Program Dinilai Tak Transparan, Sejumlah Pihak Desak Program Pembibitan Sapi di Aceh Diusut
Program pembibitan dan penggemukan sapi di Provinsi Aceh menghabiskan anggaran ratusan miliar rupiah. Namun, hingga empat tahun belum ada manfaat bagi daerah dan publik. Justru banyak sapi yang mati dan sakit.
Oleh
ZULKARNAINI
·4 menit baca
BANDA ACEH, KOMPAS – Sejumlah pihak mendesak transparansi program pembibitan dan penggemukan sapi milik Pemerintah Provinsi Aceh. Mereka juga mendorong agar aparat penegak hukum turut mengusut proyek tersebut. Program itu diduga menghabiskan anggaran ratusan miliar, namun hasilnya tak tampak.
Program pembibitan sapi itu dikelola Dinas Peternakan Aceh dipusatkan di UPTD Inseminasi Buatan Inkubator (IBI) Saree, Kabupaten Aceh Besar. Program itu dimulai pada 2016, namun hingga Juni 2020 belum ada kontribusi bagi daerah baik swasembada daging maupun pendapatan asli daerah.

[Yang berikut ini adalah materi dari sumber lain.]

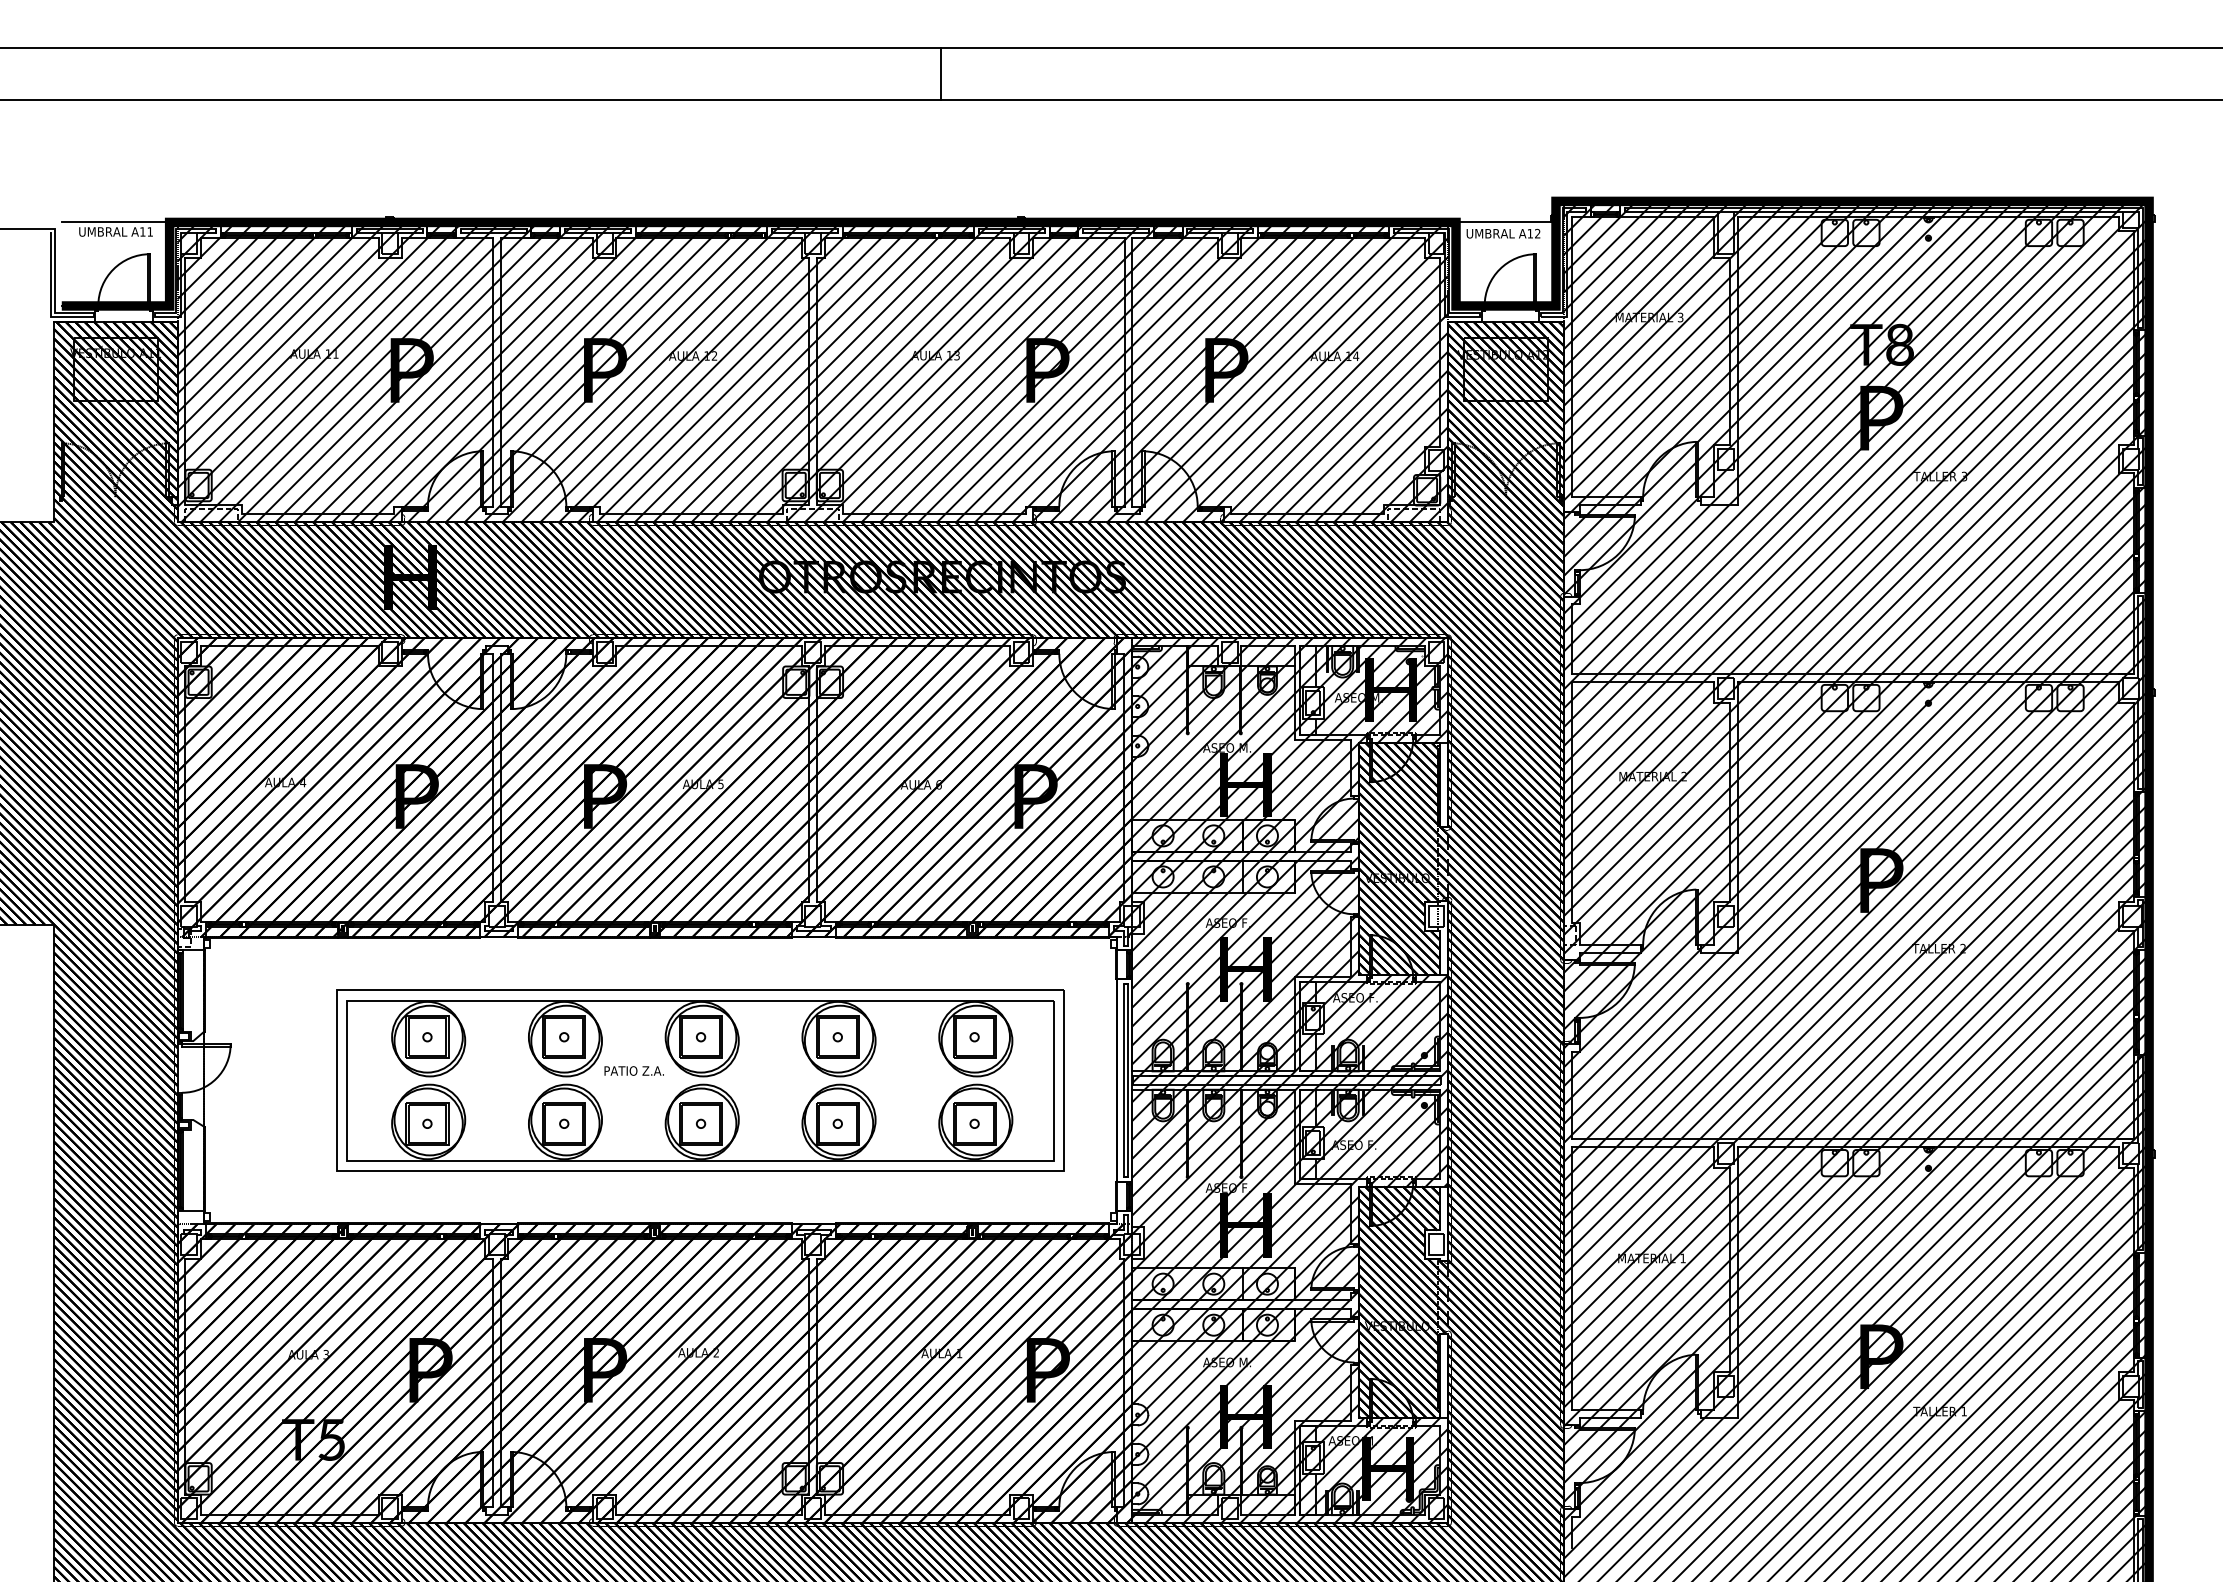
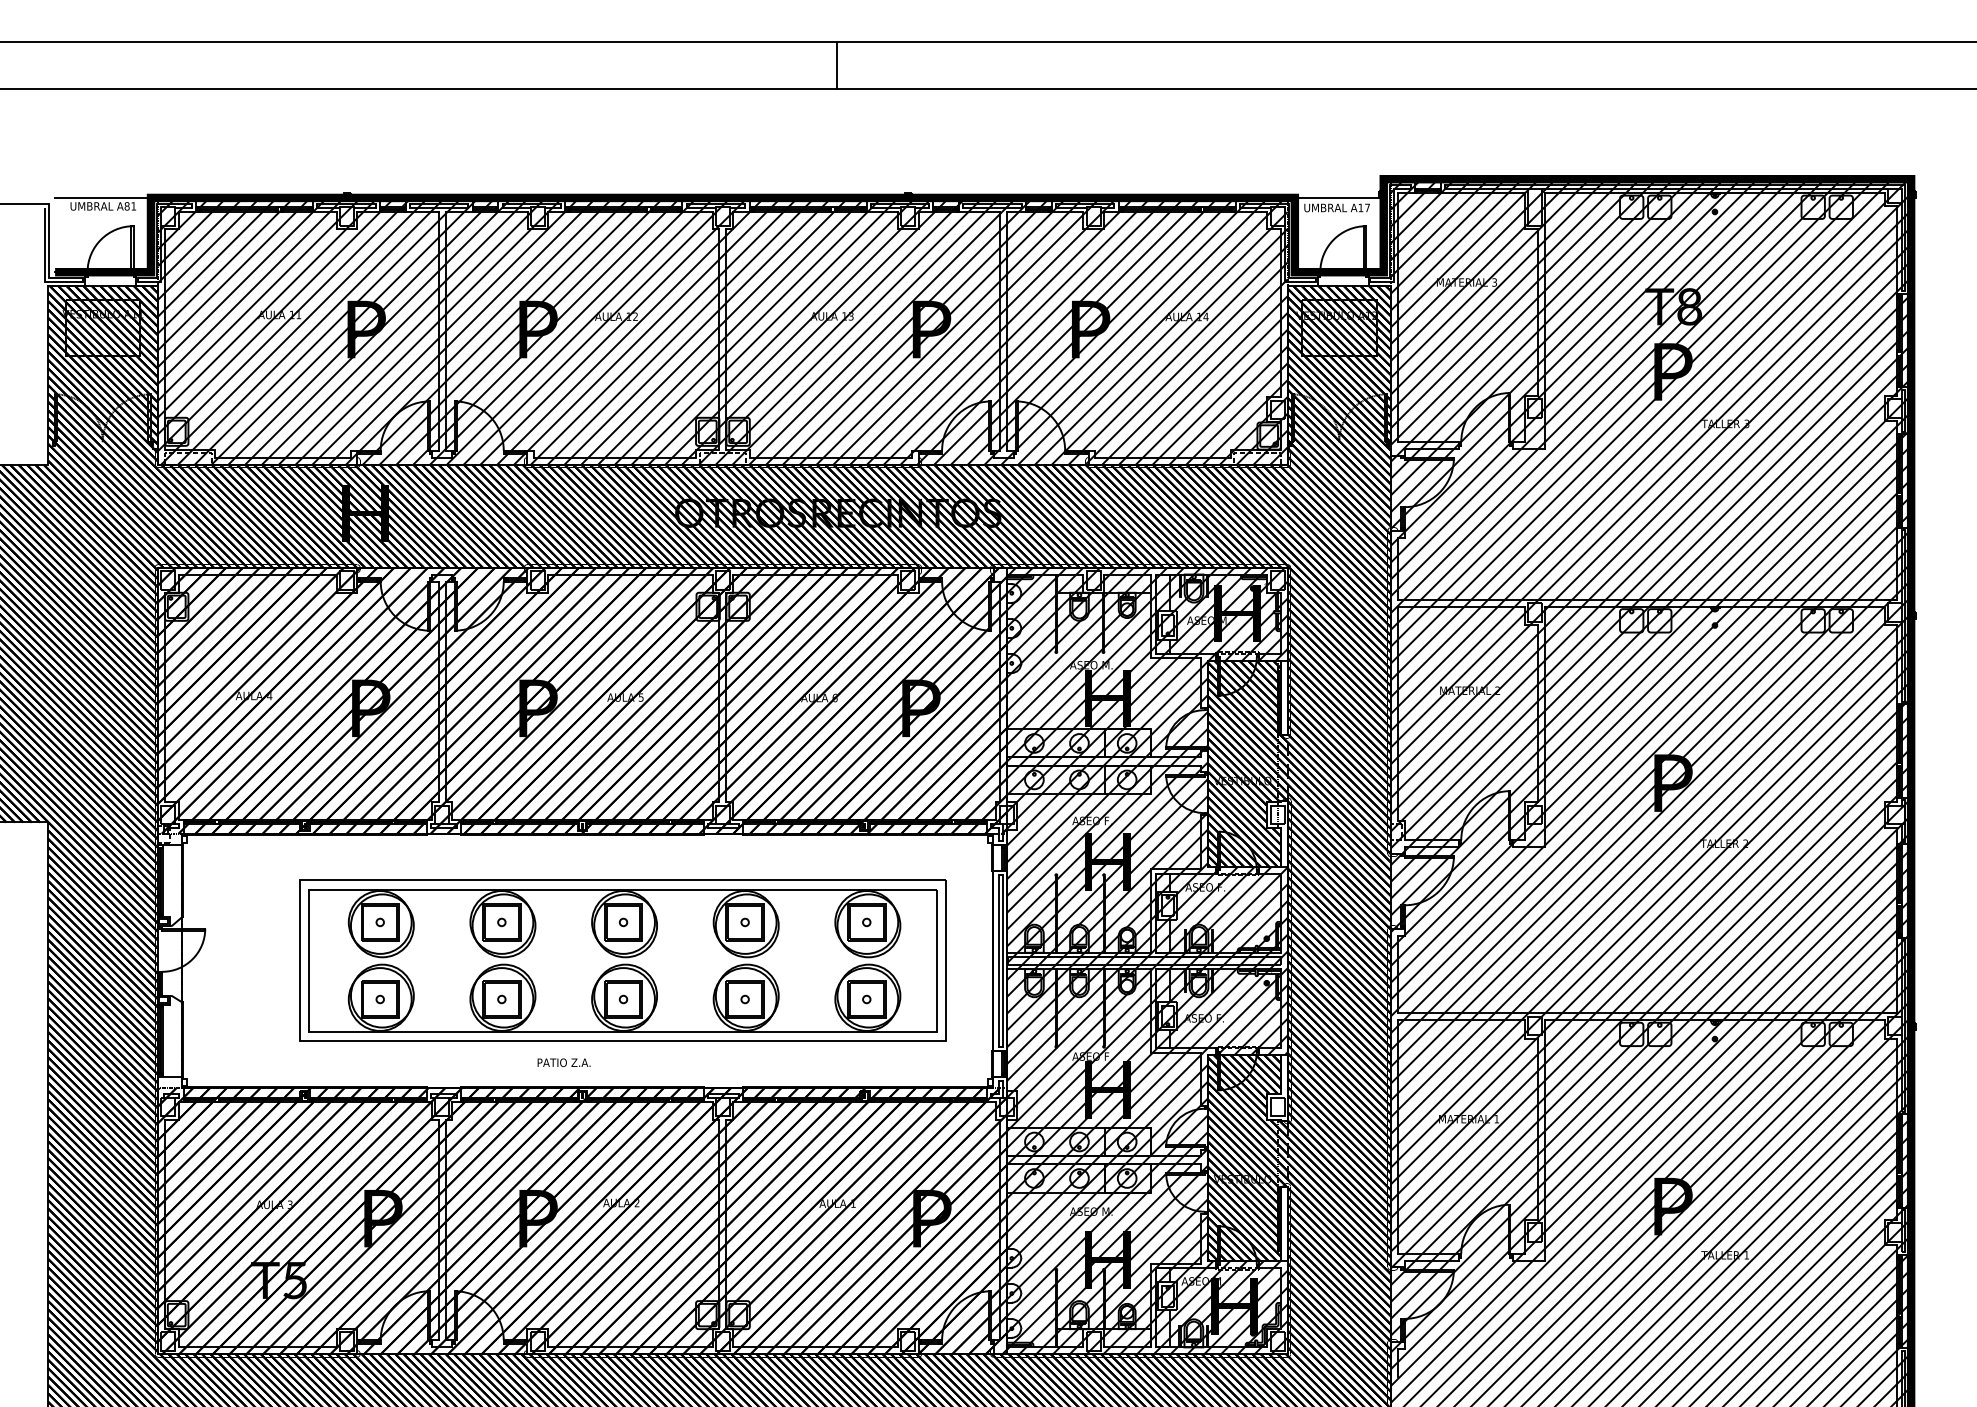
text: (142, 231) -> (126, 205), A11 -> A81
text: (1537, 233) -> (1367, 207), A12 -> A17
text: (633, 1070) -> (563, 1062), moved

Kepala Ombudsman Provinsi Aceh Taqwaddin Husin, Minggu (7/6/2020) menuturkan dia telah meninjau lokasi pembibitan sapi milik Pemprov Aceh itu. Fakta yang dia temukan sangat mengejutkan karena sebagian besar sapi dari 490 ekor kondisinya kurus kering.
“Sapinya banyak yang kurus karena kurang pakan. Ini patut kita pertanyakan, kemana anggaran pakan konsentrat dan pakan hijau,” kata Taqwaddin.
Sapinya banyak yang kurus karena kurang pakan. Ini patut kita pertanyakan, kemana anggaran pakan konsentrat dan pakan hijau
Pada Jumat (5/6/2020), Kompas datang langsung ke lokasi pembibitan sapi itu. Sebagian besar sapi memang terlihat kurus kering, tulang iga menonjol, dan kurang pakan. Bukan hanya indukan, anakan juga terlihat kurus. Namun ada juga sebagian sapi yang terlihat gemuk. Sapi kurus dan gemuk kandangnya dipisah.
Taqwaddin mendesak agar Pemprov Aceh menjelaskan secara utuh kepada publik terkait program itu mulai dari pengadaan sapi, perawatan, hingga pemanfatan. Ombudsman menginformasikan bahwa sampai saat ini belum ada kontribusi terhadap daerah. “Belum ada payung hukum tentang pemanfaatan sapi tersebut sebagai Penghasilan Asli Daerah (PAD), jadi hanya dipelihara saja,” kata Taqwaddin.
Informasi yang dihimpun oleh Ombudsman pengadaan sapi dilakukan pada 2016 dan 2017 dengan menghabiskan anggaran mencapai Rp 22 miliar. Jumlah sapi yang yang dibeli mencapai 700 ekor. Sebagian sapi jantan dan sebagian sapi betina. Jenis sapi peranakan ongole, limosin, simental, brahman, bali, dan sapi lokal.
Setiap tahun Pemprov Aceh menggelontorkan ratusan juta untuk pengadaan pakan. Pada 2018 anggaran pakan Rp 800 juta, 2019 Rp 400 juta, dan 2020 sebesar Rp 1,5 miliar.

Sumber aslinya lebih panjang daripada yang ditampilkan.